Derek était silencieux. Il entendait ce qui se disait derrière lui, alors qu'il conduisait le groupe à travers la grande route. Il avait l'esprit ailleurs, car il pensait à sa mère et sa sœur dont il n'avait pas reçu de nouvelles depuis leur dernière lettre. Elles s'étaient installées à la capitale de Lanartis pour y ouvrir une boutique de fleurs et parfums. Après ça, elles ne lui avaient plus écrit quoi que ce soit. Il avait des oncles et des tantes qui vivaient à Baldt, mais il ne s'était jamais senti proche d'eux. Il se dit qu'il aurait pu améliorer ses relations avec les brigadiers, mais rien à faire. Il était de nature introvertie.

Il était rare que Derek ait quelque chose à dire, sauf si c'était nécessaire pour certains objectifs. Il avait remarqué qu'il semblait partager ce genre de personnalité avec le maître d'arme, Shayne Wolfe, qui était tout aussi tranquille que lui. Il avait passé les derniers mois à s'entraîner avec Shayne qui n'avait pas chômé à lui apprendre comment se servir d'une arme et à contre-attaquer ses adversaires. D'après le général, il était bon, mais manquait de pratique et devrait s'entraîner durement s'il voulait un jour surpasser les membres de son équipe. Il se voyait un peu comme un fardeau ou bien la cinquième roue du carrosse.

Peut-être ne suis-je pas fait pour la vie de guerrier, après tout, pensa-t-il.

Il avait consulté Artael qui avait eu la gentillesse de lui apprendre quelques sorts offensifs et de soins mineurs.
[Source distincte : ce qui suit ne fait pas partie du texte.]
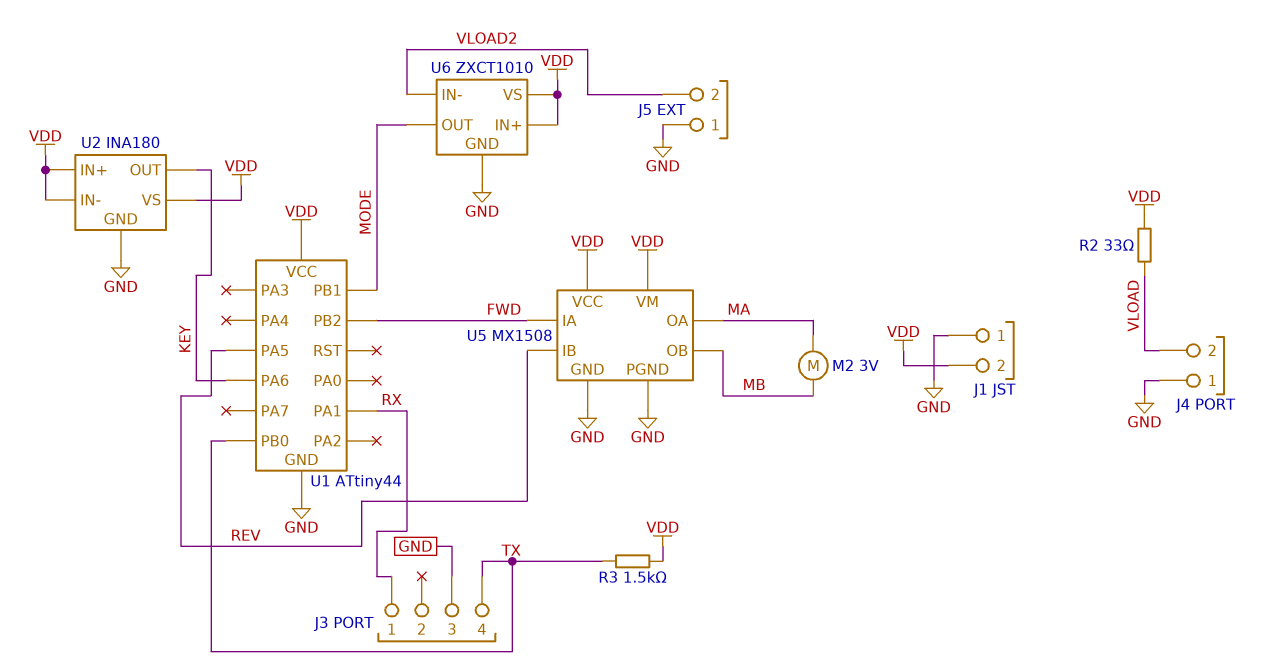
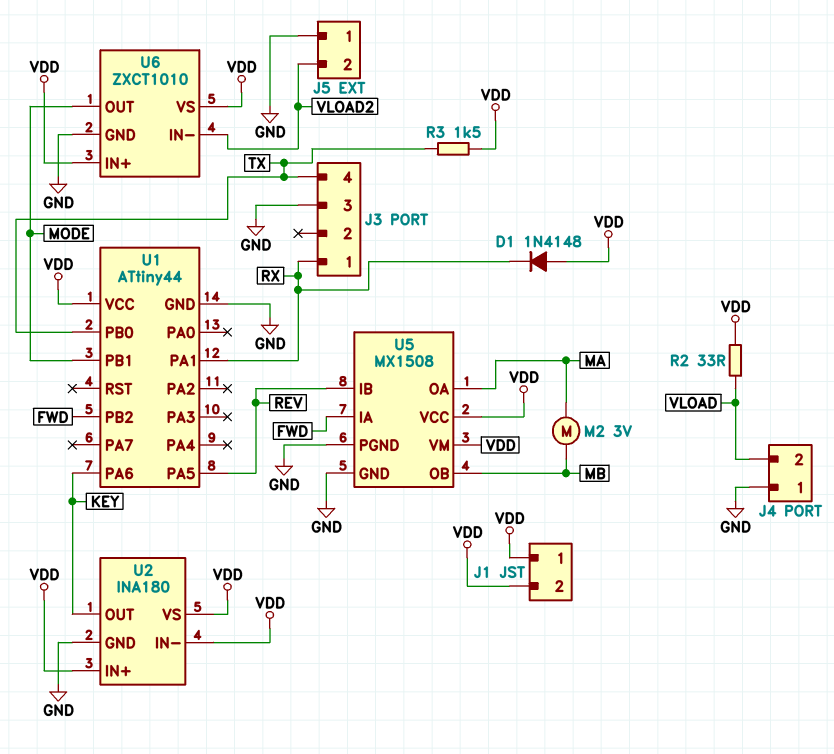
D1: none -> diode 1N4148 (A VDD, K RX)
J1 pin 1: GND -> VDD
Il semblerait qu'il se débrouille mieux à manier la magie qu'à utiliser une arme. Il n'arrivait pas à maîtriser le vent, la lumière et les ténèbres, mais n'avait aucun problème avec le feu, l'eau et la terre. D'après le président, Derek avait le potentiel de développer de meilleures techniques s'il décidait de suivre cette voie. Il avait besoin de réfléchir à son avenir dans la république. Deviendrait-il un guerrier accompli ou bien un mage redoutable ? Peut-être que s'il rejoignait les mages, il arriverait à attirer l'attention de la belle Luna...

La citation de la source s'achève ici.